Members of the Commission have experience in a variety of aspects of the capital punishment system, including victim advocacy, policymaking, prosecution, defense, and judging. They also include leading lawyers, business leaders, and scholars. In addition to the co-chairs, the members are Robert H. Alexander, Jr., of The Law Office of Robert H. Alexander, Jr.; Howard Barnett, President of OSU-Tulsa; Dean Andrew Coats, Dean Emeritus of OU College of Law; Dean Valerie Couch, Oklahoma City University School of Law; Maria Kolar, Assistant Professor of OU College of Law; Rob Nigh, Chief Public Defender, Tulsa County; Christy Sheppard, a victims’ advocate; Kris Steele, Director of The Education and Employment Ministry (TEEM) and former Speaker of the House; and Gena Timberman, founder of The Luksi Group.

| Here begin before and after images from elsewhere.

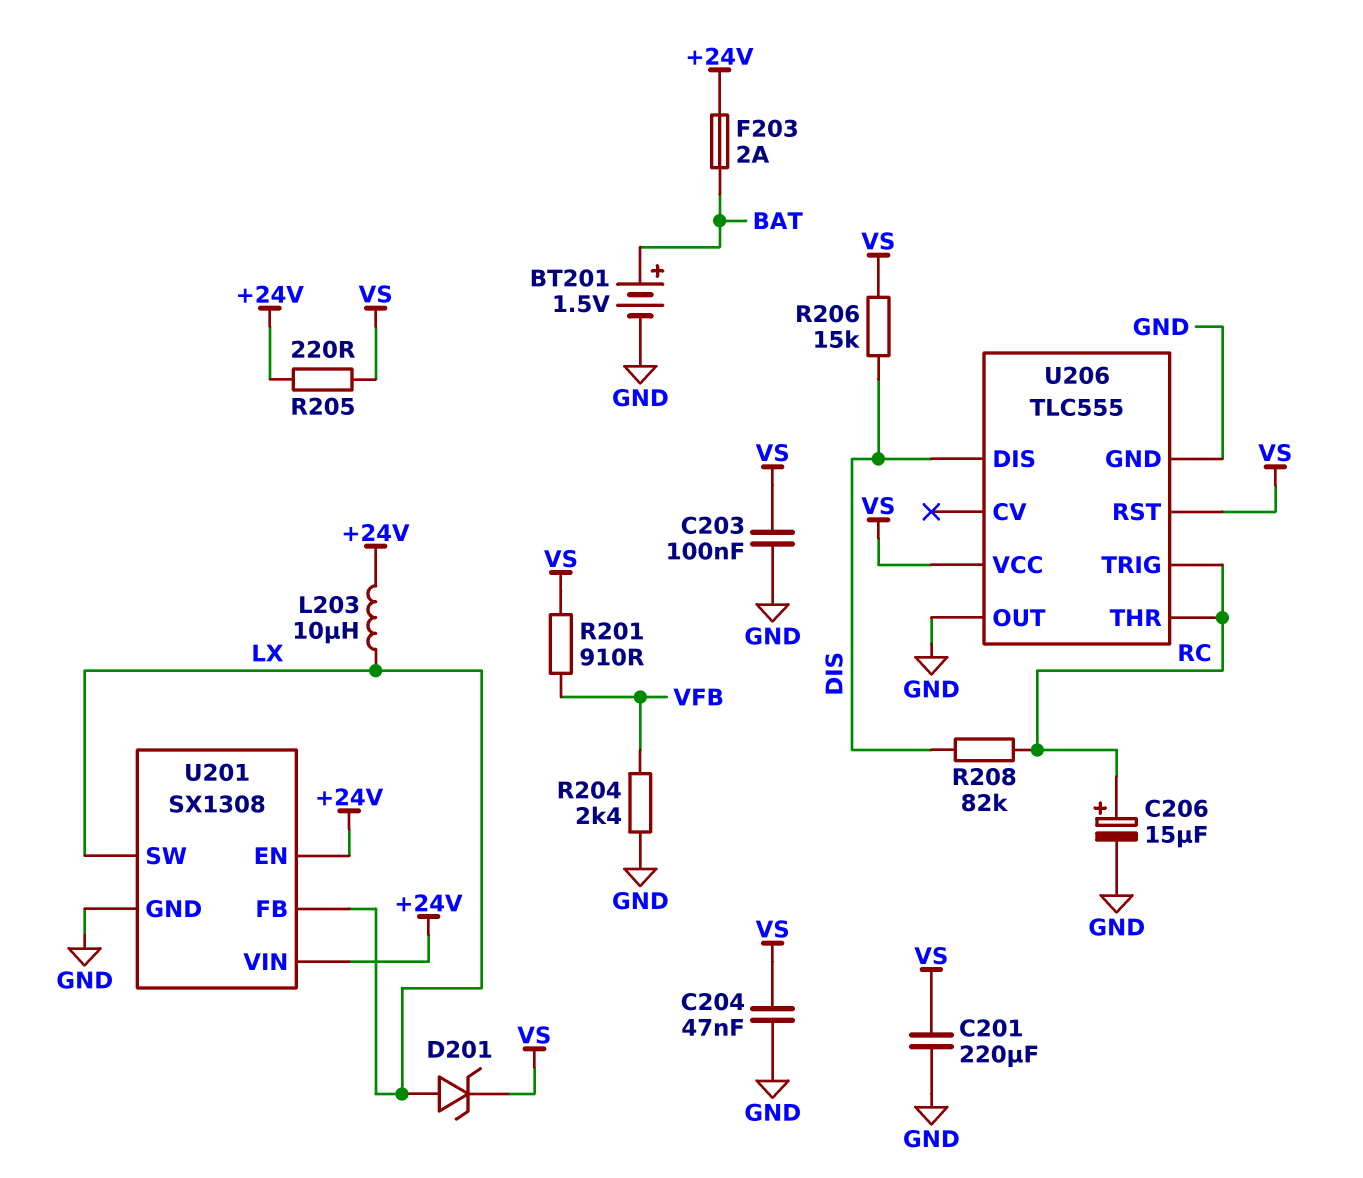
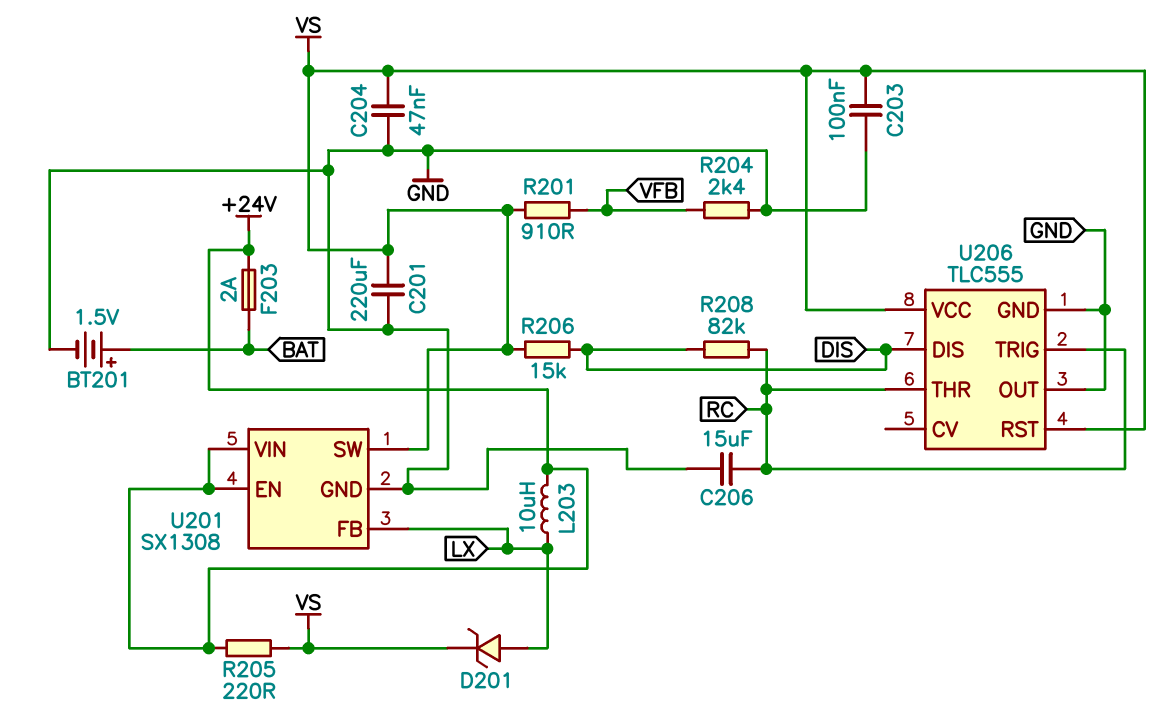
C206: 15uF (plus RC, minus GND) -> 15uF (GND, RC)
U201 pin SW: LX -> VS

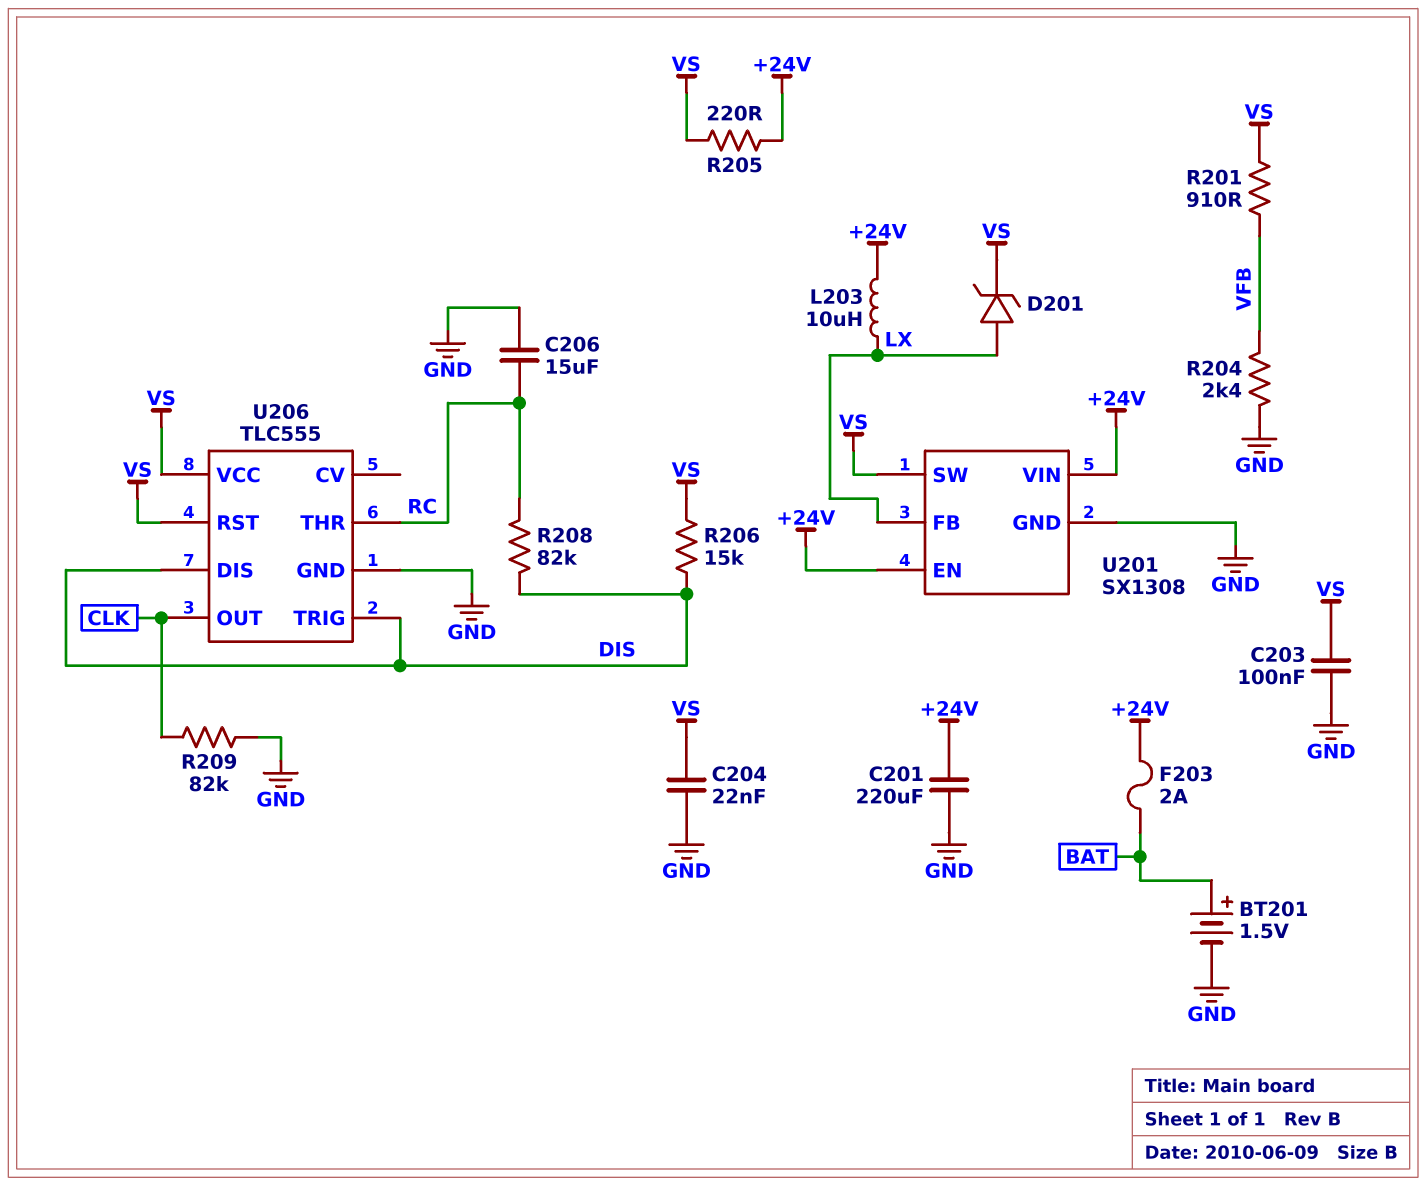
C201: 220uF (GND, VS) -> 220uF (+24V, GND)
C204: 47nF (GND, VS) -> 22nF (GND, VS)
R209: none -> 82k (CLK, GND)
U206 pin OUT: GND -> CLK
U206 pin TRIG: RC -> DIS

“Our goal is to provide a resource for Oklahomans to allow them to make informed judgments about our state’s capital punishment system that, we hope, will benefit both Oklahoma and the country as a whole,” said Henry.
Though I have long been a fan of any "research-driven review" of any sentencing system, I am not optimistic based on my own experiences in Ohio that this kind of death penalty review commission will be able to achieve all that much other than producing a lengthy report that will be embraced or rejected by political leaders based entirely on their already established views on the death penalty. This cynical prediction is based on how an array of ABA reports on state death penalty systems and how a recent Ohio Death Penalty Task Force report was received.
Critically, I do not mean to be asserting that this Oklahoma Death Penalty Review Commission is unimportant or sure to inconsequential. But I do mean to assert that basic political dynamics rather than refined policy analysis defines and often limits the possibilities for reforming the administration of the death penalty.